Synopses & Reviews
As a young journalist in the South in the 1960s, Marshall Frady walked the hot sidewalks, sat in crowded churches and courtrooms, and interviewed prominent civil rights leaders. Now the critically acclaimed biographer joins the bestselling Penguin Lives
series to profile the man whose spiritual and political leadership has gained him an indelible place in twentieth-century history. In the masterly and riveting Martin Luther King, Jr.
, Frady draws on his twenty-five years of award-winning commentary on American race relations to give an inspiring portrait of this amazing leader and the turbulent era in which he lived.
Martin Luther King, Jr., deftly interweaves the history of the civil rights movement with King's rise to fame and influence and includes fascinating insight into factions within the movement itself. Frady explores the complexities of King's relationship with the Kennedy and Johnson administrations, J. Edgar Hoover's relentless pursuit of King's demise, and King's own anticipation of his death. Above all, Frady's spellbinding voice brings to new life the ambitious, pious son of an Atlanta Baptist minister thrust onto a national platform of moral grandeur and shows, in vividly recalled scenes, recalling how both King and his country reacted to those cataclysmic years.

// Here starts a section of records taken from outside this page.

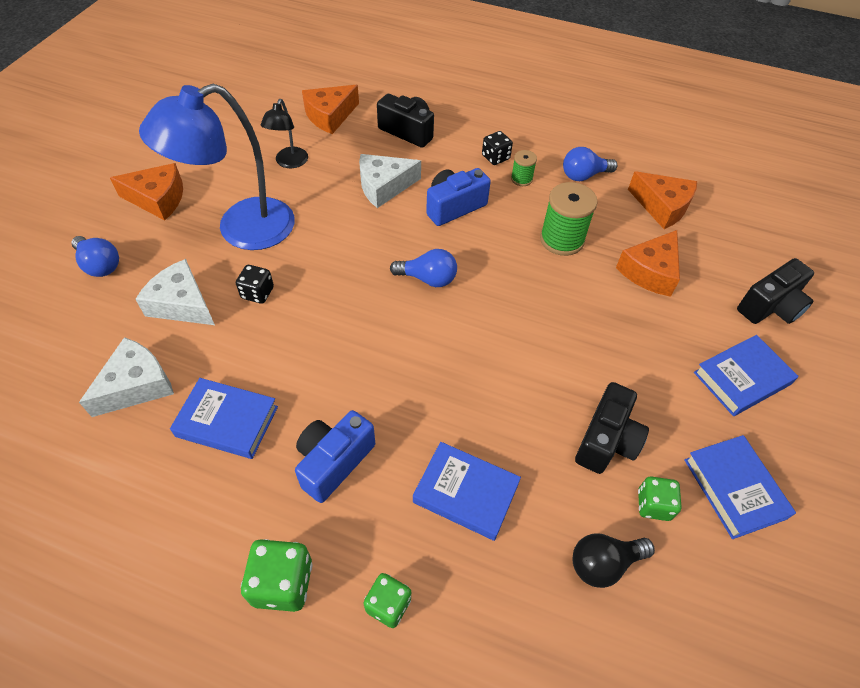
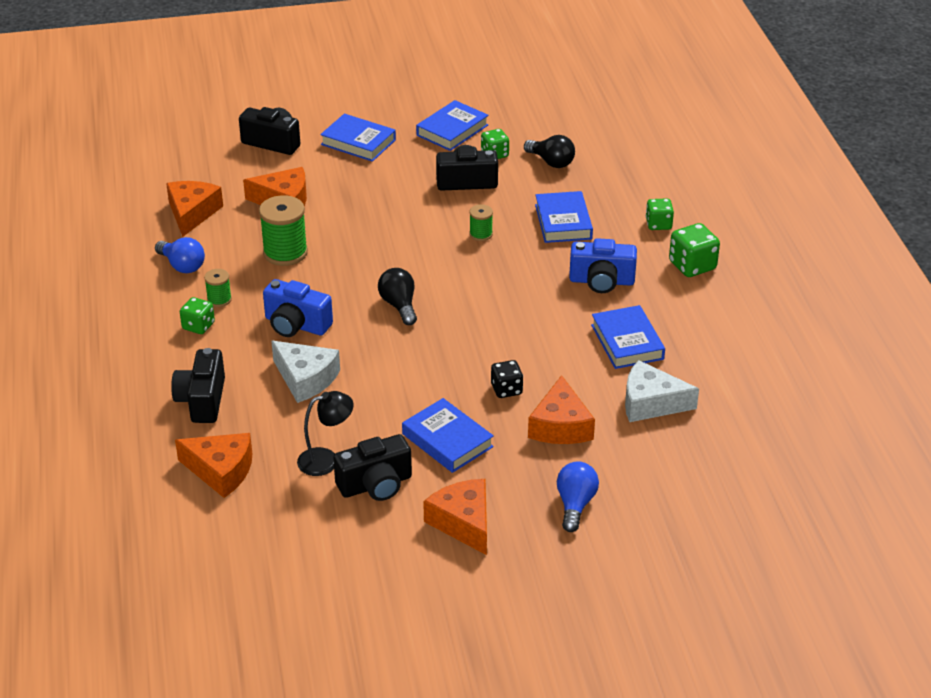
camera: 120 degrees left, 15 degrees down
(182, 304) = (560, 426): white cheese -> orange cheese
(240, 175) = (375, 485): none -> black camera
(241, 229) = (447, 440): blue lamp -> blue book
(428, 278) = (399, 305): blue light bulb -> black light bulb
(494, 398) = (481, 234): none -> green spool
(495, 157) = (198, 326): black dice -> green dice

An inspiring, uniquely firsthand portrait of the civil rights icon is penned by "one of the best political biographers of our time" ("Los Angeles Times").
About the Author
Marshall Frady, a critically acclaimed biographer and veteran journalist, is the author of Wallace, a biography of George Wallace, and most recently of Jesse: The Life and Pilgrimage of Jesse Jackson (a 1996 New York Times Notable Book, excerpted in The New Yorker). He has written for Nightline and for numerous publications, including Newsweek, Life, and Harper's, and been a host, chief writer, and award-winning correspondent for ABC News, where his pieces won many awards.